Opinión | Málaga de un vistazo

Odio y vacío

El odio, al igual que el amor, es un concepto abstracto que se va llenando de contenido a medida que lo vamos proyectando en algo o alguien, y entonces acaba significando una cosa mucho más concreta y comprensible para cada uno. El amor y el odio también se parecen en el significado que le van dando a la vida del que los siente, la diferencia es que llenar la vida de amor -sano- raramente la complica, pero llenarla de odio -aquí no existe el modulador sano- la vuelve agresiva, desagradable e hiriente.
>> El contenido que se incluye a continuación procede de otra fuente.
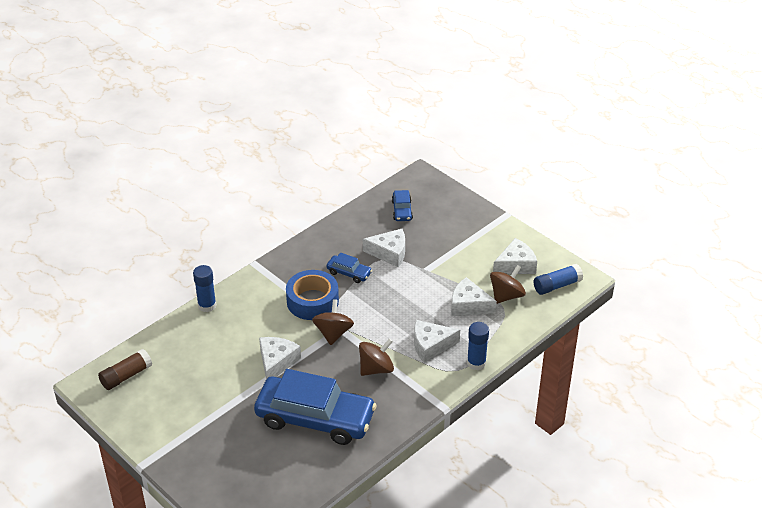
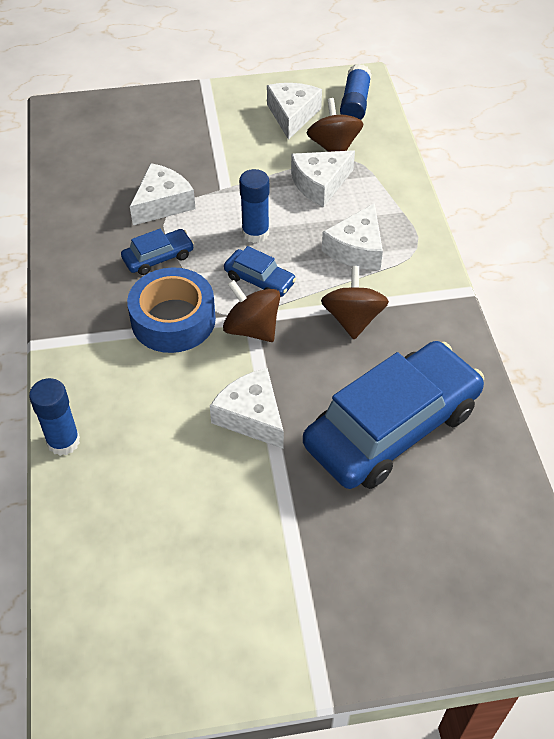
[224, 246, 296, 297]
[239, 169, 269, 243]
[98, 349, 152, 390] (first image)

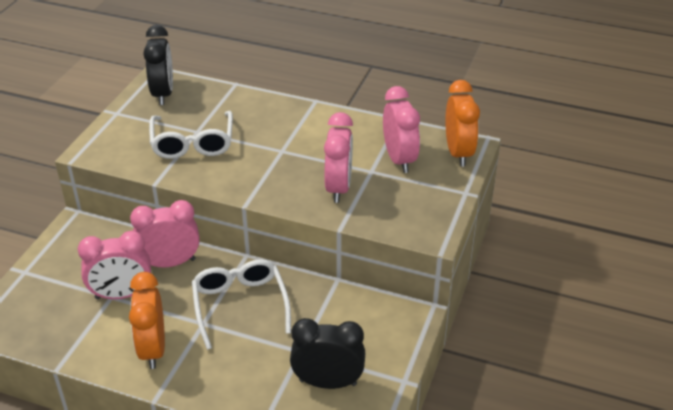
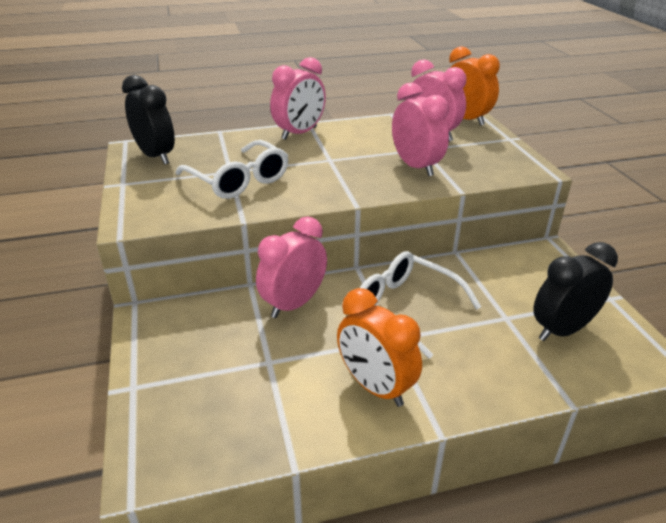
[270, 57, 326, 140]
El amor y el odio parece que llenan el mismo vacío desde el que todos partimos, y todo el espacio que ocupa uno se lo va quitando al otro, de modo que es imposible odiar demasiado nada sintiendo a la vez mucho amor por algo, ni querer debidamente a nadie cuando se está repleto de odio. Se podría decir que el amor y el odio compiten en la cancha del alma en un partido que dura toda la vida y cada uno es el entrenador de ambos equipos y a la vez el árbitro, el público y las tertulias tras cada jornada.
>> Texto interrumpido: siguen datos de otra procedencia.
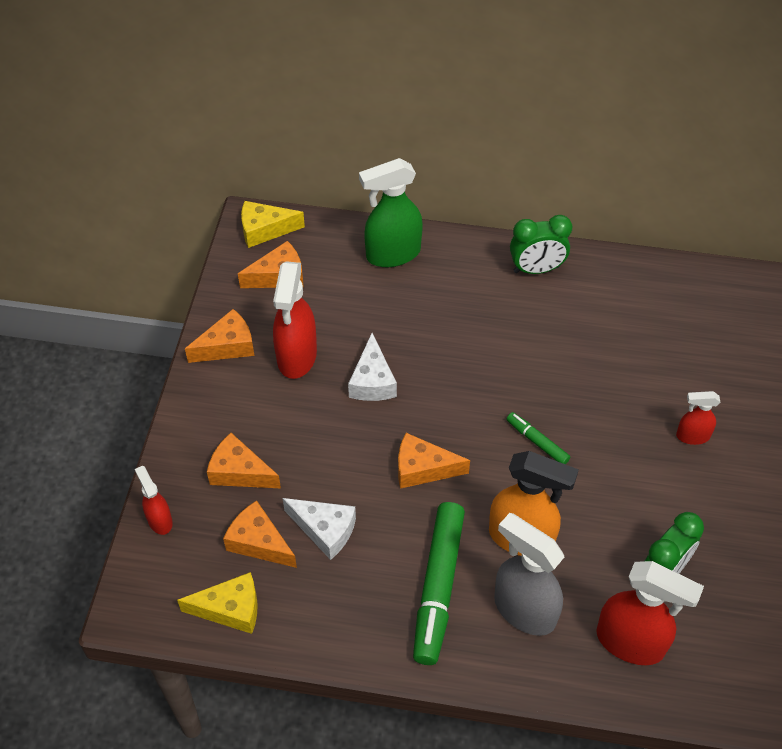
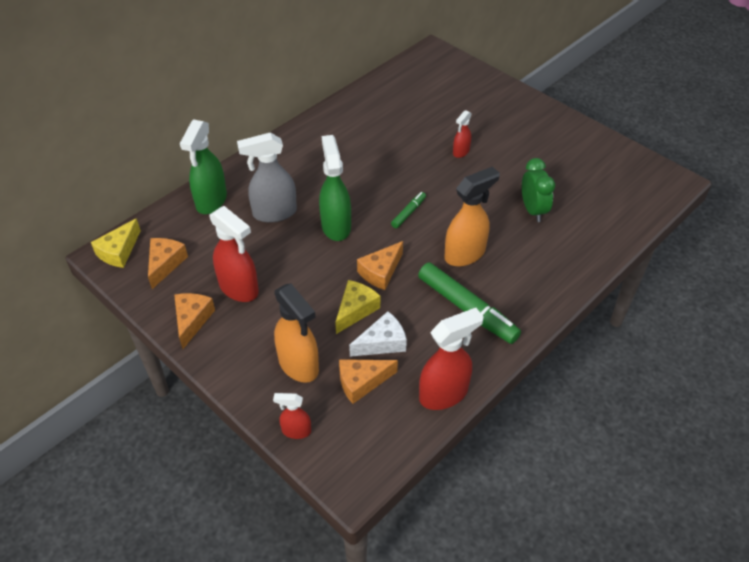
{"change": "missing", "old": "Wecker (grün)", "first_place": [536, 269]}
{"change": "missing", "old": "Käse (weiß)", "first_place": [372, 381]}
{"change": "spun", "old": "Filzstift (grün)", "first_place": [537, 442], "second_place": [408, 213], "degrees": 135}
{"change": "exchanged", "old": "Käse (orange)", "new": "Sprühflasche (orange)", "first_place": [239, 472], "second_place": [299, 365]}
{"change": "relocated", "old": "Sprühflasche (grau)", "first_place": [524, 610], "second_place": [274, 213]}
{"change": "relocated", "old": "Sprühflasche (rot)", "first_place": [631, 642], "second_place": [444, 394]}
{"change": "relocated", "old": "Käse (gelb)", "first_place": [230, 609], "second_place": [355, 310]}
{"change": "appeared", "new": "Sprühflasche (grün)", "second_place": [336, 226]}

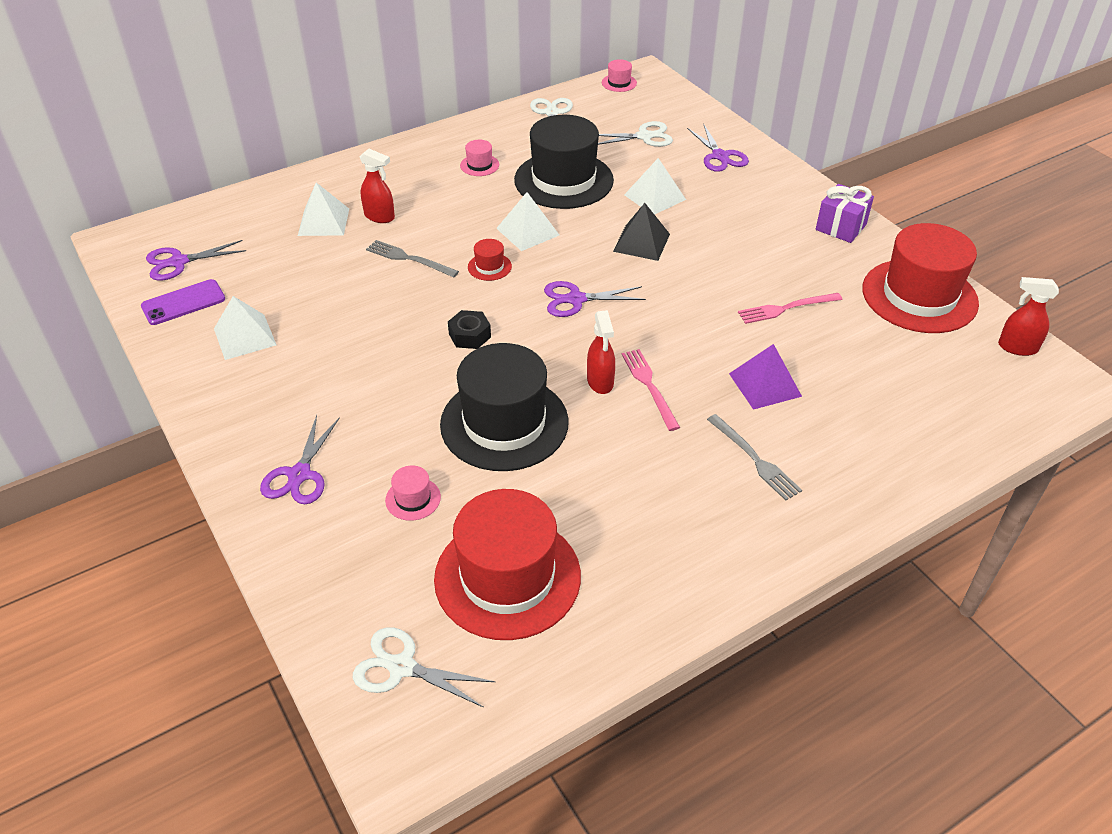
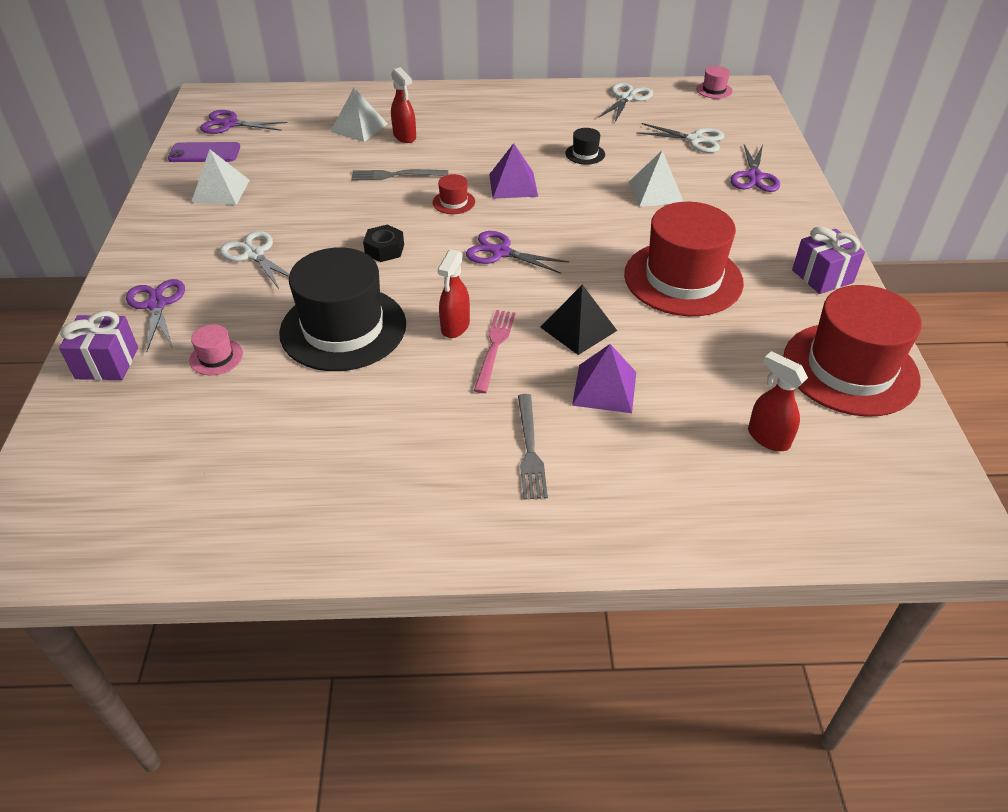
{"change": "size", "old": "Hut (schwarz)", "first_place": [563, 180], "second_place": [585, 154], "factor": 0.4}
{"change": "missing", "old": "Hut (rosa)", "first_place": [479, 165]}
{"change": "colour", "old": "Pyramide (weiß)", "new": "Pyramide (lila)", "first_place": [527, 231], "second_place": [513, 185]}
{"change": "relocated", "old": "Pyramide (schwarz)", "first_place": [641, 242], "second_place": [578, 328]}
{"change": "spun", "old": "Gabel (grau)", "first_place": [409, 259], "second_place": [396, 175], "degrees": -60}
{"change": "relocated", "old": "Sprühflasche (rot)", "first_place": [1017, 347], "second_place": [768, 438]}
{"change": "missing", "old": "Gabel (rosa)", "first_place": [786, 308]}
{"change": "spun", "old": "Schere (lila)", "first_place": [299, 475], "second_place": [157, 305], "degrees": 120}
{"change": "relocated", "old": "Hut (rot)", "first_place": [507, 577], "second_place": [683, 278]}
{"change": "relocated", "old": "Schere (weiß)", "first_place": [402, 667], "second_place": [254, 254]}
{"change": "appeared", "new": "Geschenk (lila)", "second_place": [107, 363]}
Al ocupar el mismo espacio, cuando se nos va aquello que se ama o cuando no encontramos nada que querer especialmente, el odio tiene más fácil hacerse con todo el sitio. A veces se dirige hacia uno mismo y no por eso deja de ser agresivo, ni dañino, al contrario.

Otras veces se proyecta contra una o varias personas, en solitario o en grupo, por algo en concreto o por nada en particular, como se hacía este pasado sábado por las calles de Chueca, gente odiando a personas que no les habían hecho objetivamente nada, más allá de existir. Y es que el odio no sólo rellena el vacío del alma que todos tenemos, sino también el de las cabezas huecas.